Ossos precisam ser quebrados de tempos em tempos, para que os calos criados no local de seu rompimento se calcifiquem melhor e se fortaleçam. É uma necessidade da vida, precisamos adoecer, a forte gripe que temos no começo do inverno nos fortalece para os vindouros meses de frio. É necessidade costumaz também que nos cortemos, nossas cicatrizes endurecem e criam uma couraça em pele outrora tão fina.

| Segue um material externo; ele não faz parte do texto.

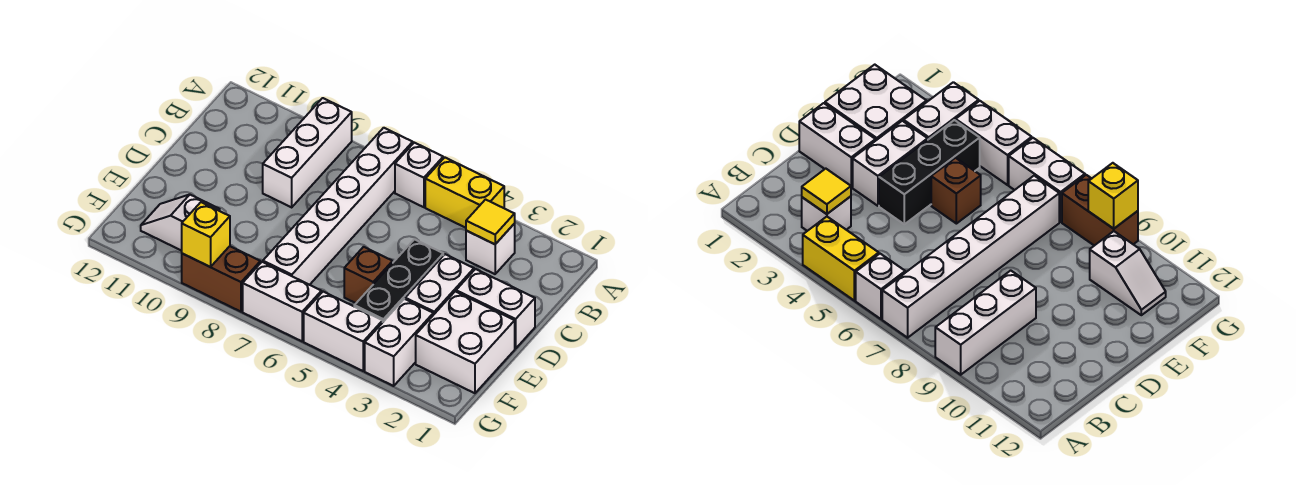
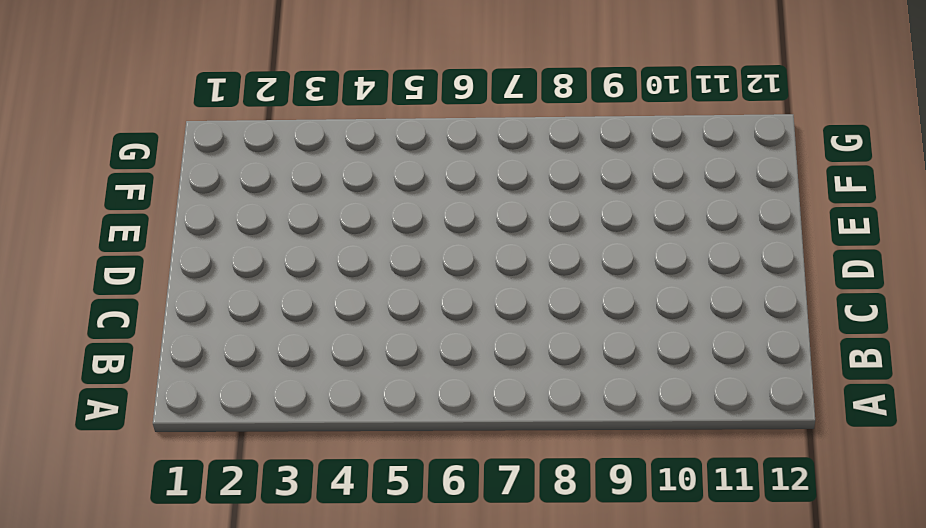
none -> yellow brick A4:A5 level 1
none -> white brick A6 level 1
none -> white brick A7:F7 level 1

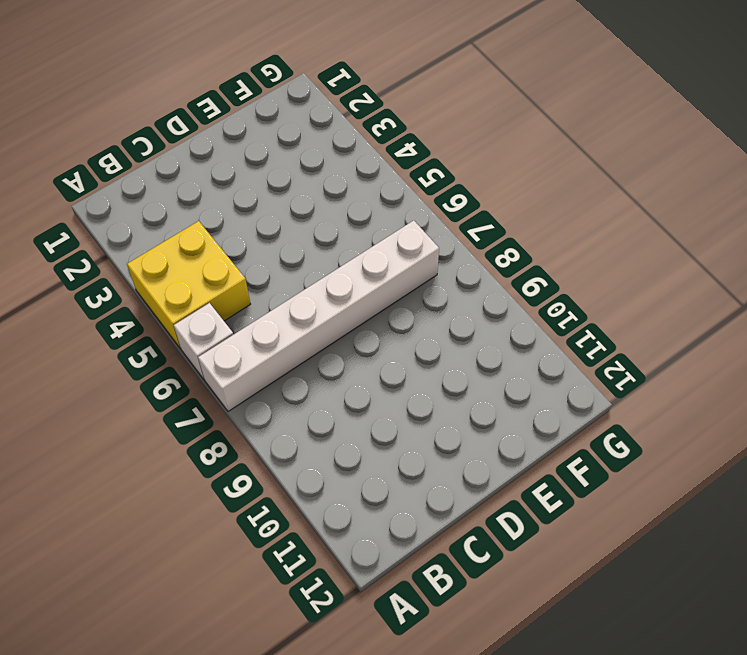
yellow brick A4:B5 level 1 -> yellow brick A4:A5 level 1
none -> white brick A9:C9 level 1
none -> white brick B3 level 1
none -> white brick D1:D2 level 1

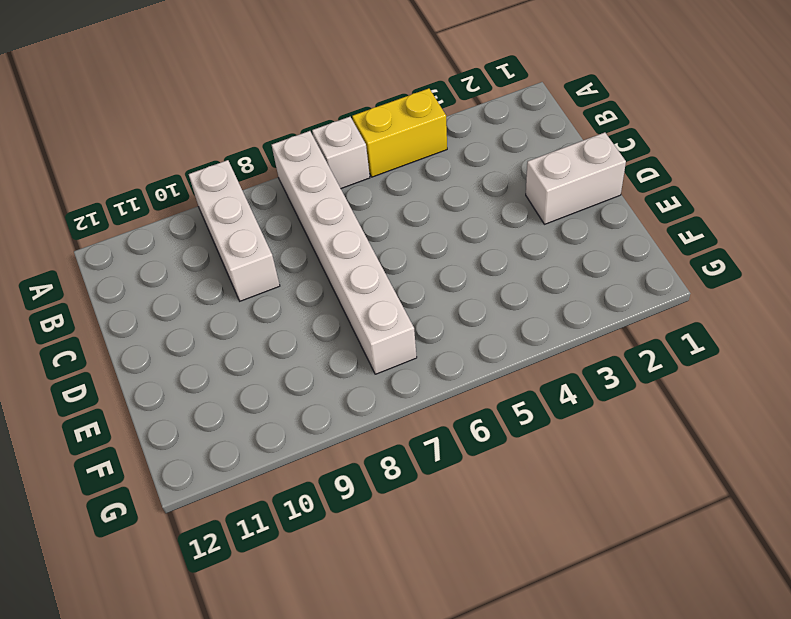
none -> white brick B3 level 1
none -> white brick D3:E3 level 1
none -> black brick D4:F4 level 1

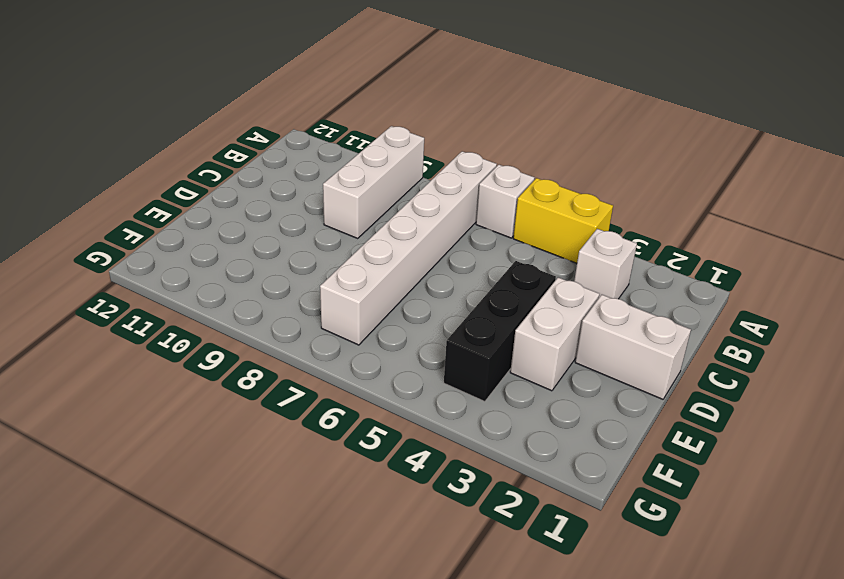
none -> white brick E1:F2 level 1
none -> brown brick E5 level 1
none -> white brick F3:G3 level 1

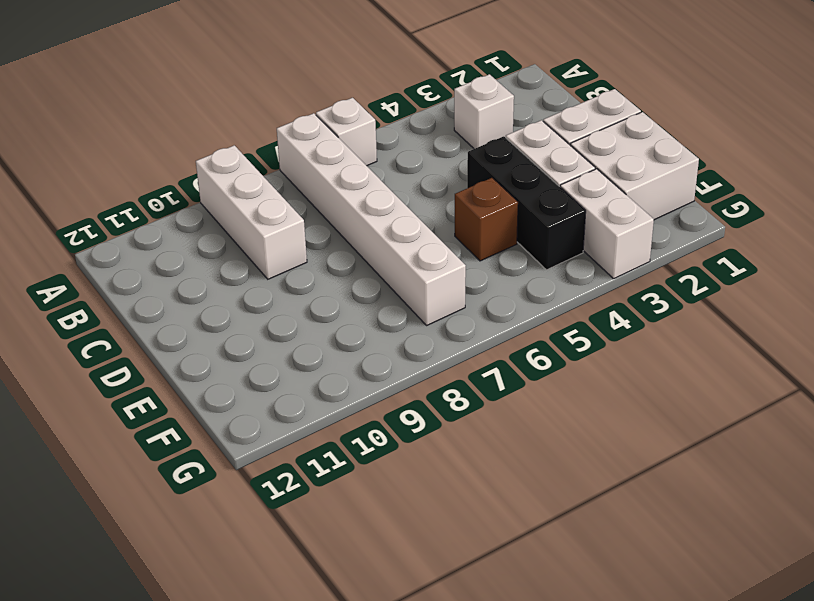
none -> yellow brick A4:A5 level 1
none -> white slope F10:F11 level 1 top 10
none -> white brick G4:G5 level 1

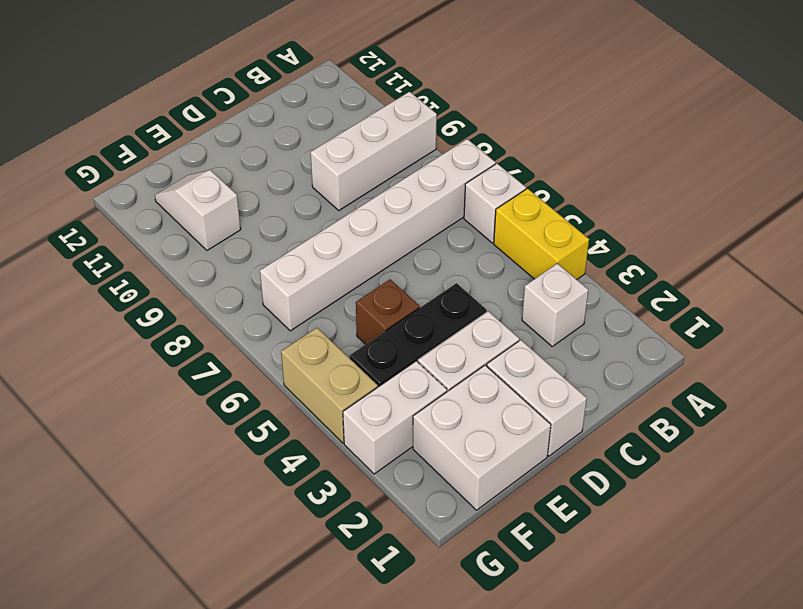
tan brick G4:G5 level 1 -> white brick G4:G5 level 1
none -> white brick G6:G7 level 1
none -> brown brick G8:G9 level 1
none -> yellow tile B3 level 2

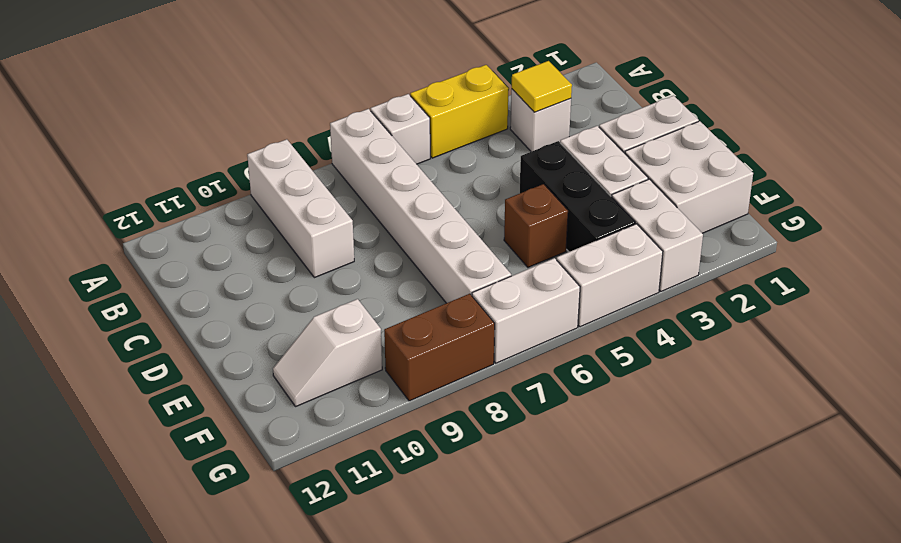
none -> yellow brick G9 level 2

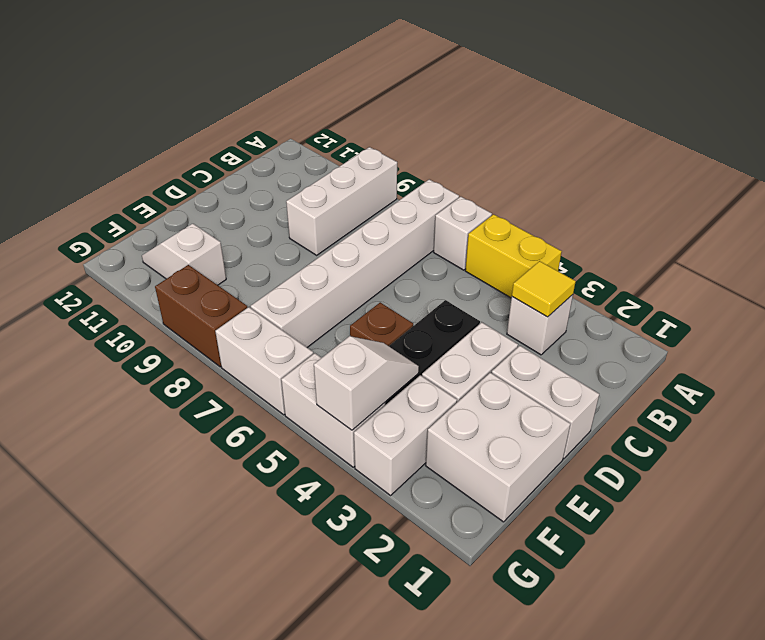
white slope F4:G4 level 2 top G -> none
none -> yellow brick G9 level 2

Por outro lado, por vezes, é necessário também abandonar as cicatrizes, deixá-las para trás. Precisamos nos despir de antigas companheiras que há tanto tempo nos acompanham, que já se tornaram marcas quase indeléveis. É preciso cortar novos cortes. Quebrar novos ossos. Desenvolver imunidades diferentes a doenças indiferentes.

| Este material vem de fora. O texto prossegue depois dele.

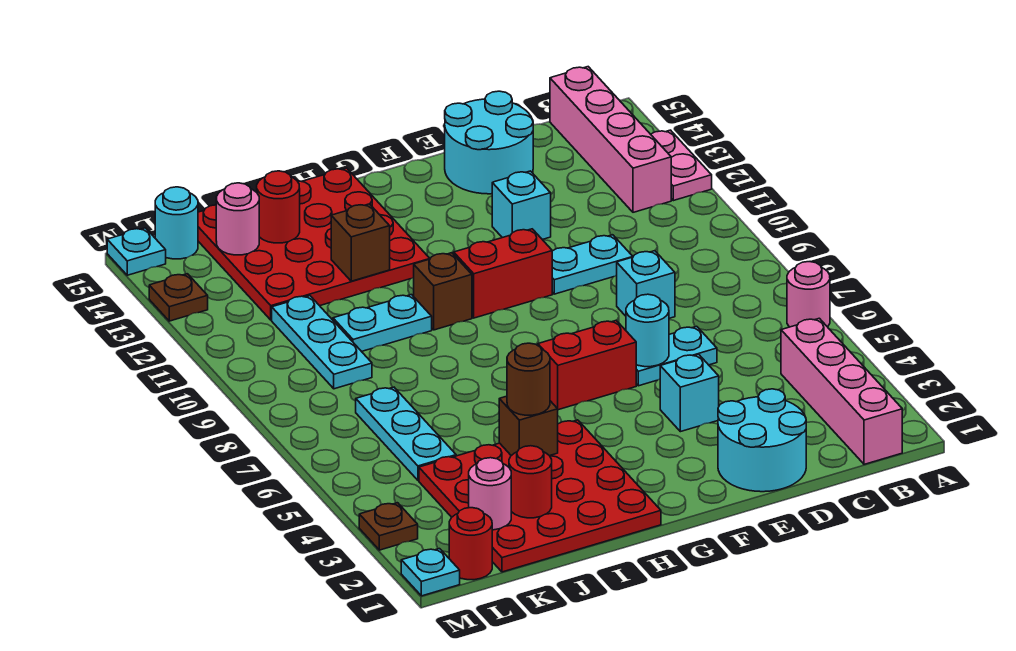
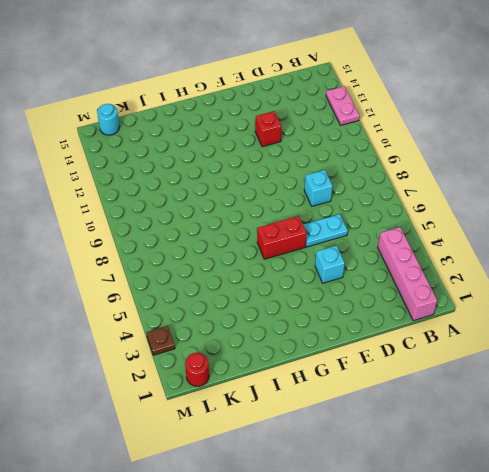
red brick E12 level 1 -> cyan brick E12 level 1
none -> pink round brick A6 level 1
none -> pink brick B12:B15 level 1
none -> cyan round brick D1:E2 level 1
none -> cyan plate D10:E10 level 1

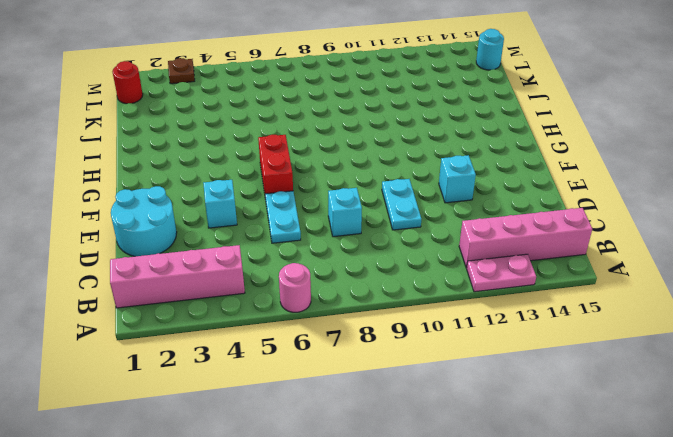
none -> cyan round brick D14:E15 level 1
none -> red brick F10:G10 level 1
none -> red plate H1:K4 level 1
none -> brown brick H10 level 1

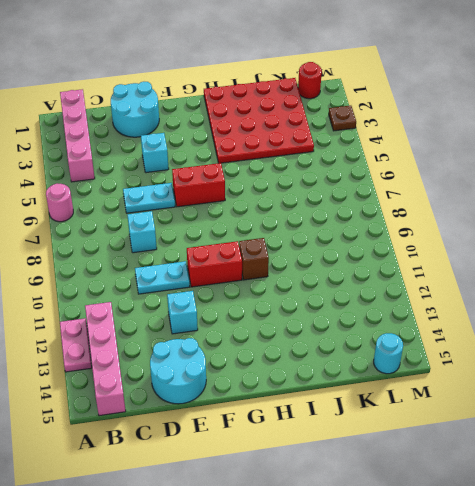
none -> red plate H12:K15 level 1
none -> cyan plate I10:J10 level 1
none -> cyan plate K5:K7 level 1
none -> cyan plate K9:K11 level 1

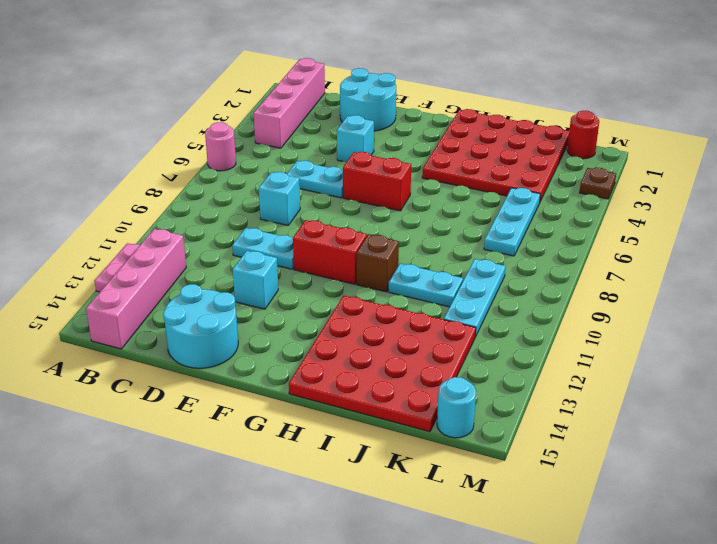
none -> cyan plate M1 level 1
none -> brown plate M13 level 1
none -> cyan plate M15 level 1
none -> cyan round brick E6 level 2

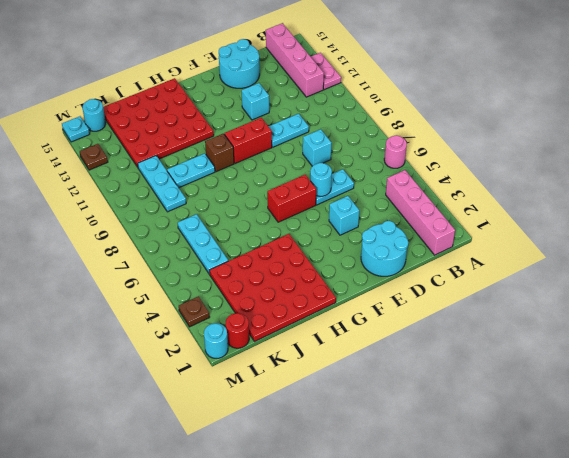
cyan round brick M1 level 1 -> cyan plate M1 level 1
none -> brown brick I4 level 2
none -> brown brick I12 level 2
none -> red round brick J2 level 2
none -> red round brick J14 level 2

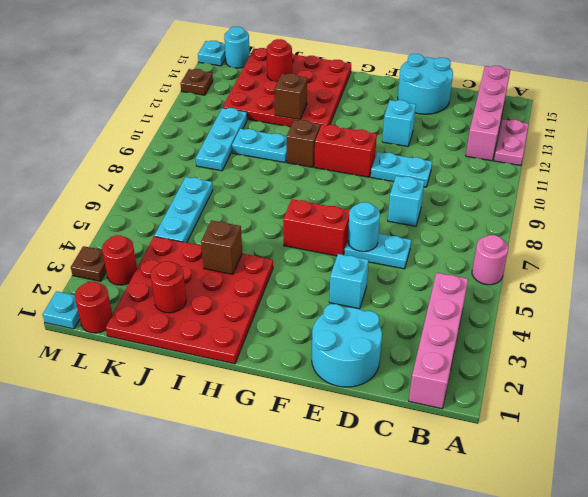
red round brick L3 level 1 -> none
none -> pink round brick K2 level 2
none -> pink round brick K14 level 2
none -> brown round brick I4 level 3

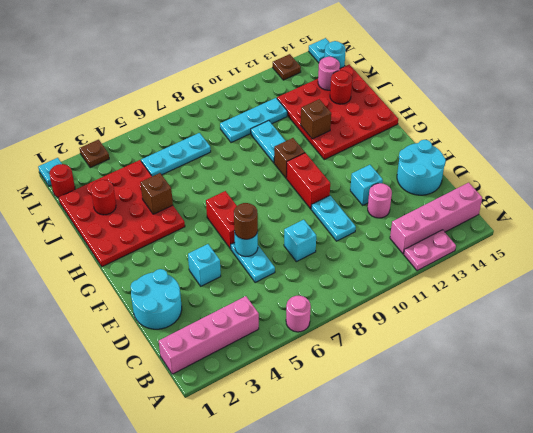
pink round brick D12 level 1 -> pink round brick K2 level 2
brown round brick E6 level 3 -> brown round brick I4 level 3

E é inevitável comparar experiências, então olhamos para trás, e para frente ao mesmo tempo. E dizemos que ano passado foi assim. Oras, queremos saber do agora, esperamos sempre que a nossa experiência atual tenha mais a nos ensinar do que a anterior. Ano passado era assim, esse ano também é, só que é outro assim, quem sabe se um melhor.
Para isso mesmo devemos quebrar antigas correntes. Mesmo que sejam correntes maravilhosas. Que sejam ligações sempre desejadas. Elas precisam ser deixadas para trás. As coisas seguem um fluxo constante, os ossos fatalmente se calcificam, mesmo sem gesso algum. Precisamos das novas doenças, e das novas brigas. E podemos sim acumulá-las contiguamente às anteriores, mas as vezes, talvez só as vezes, é preciso abandonar tudo o que havia para trás. E buscar novas cicatrizes.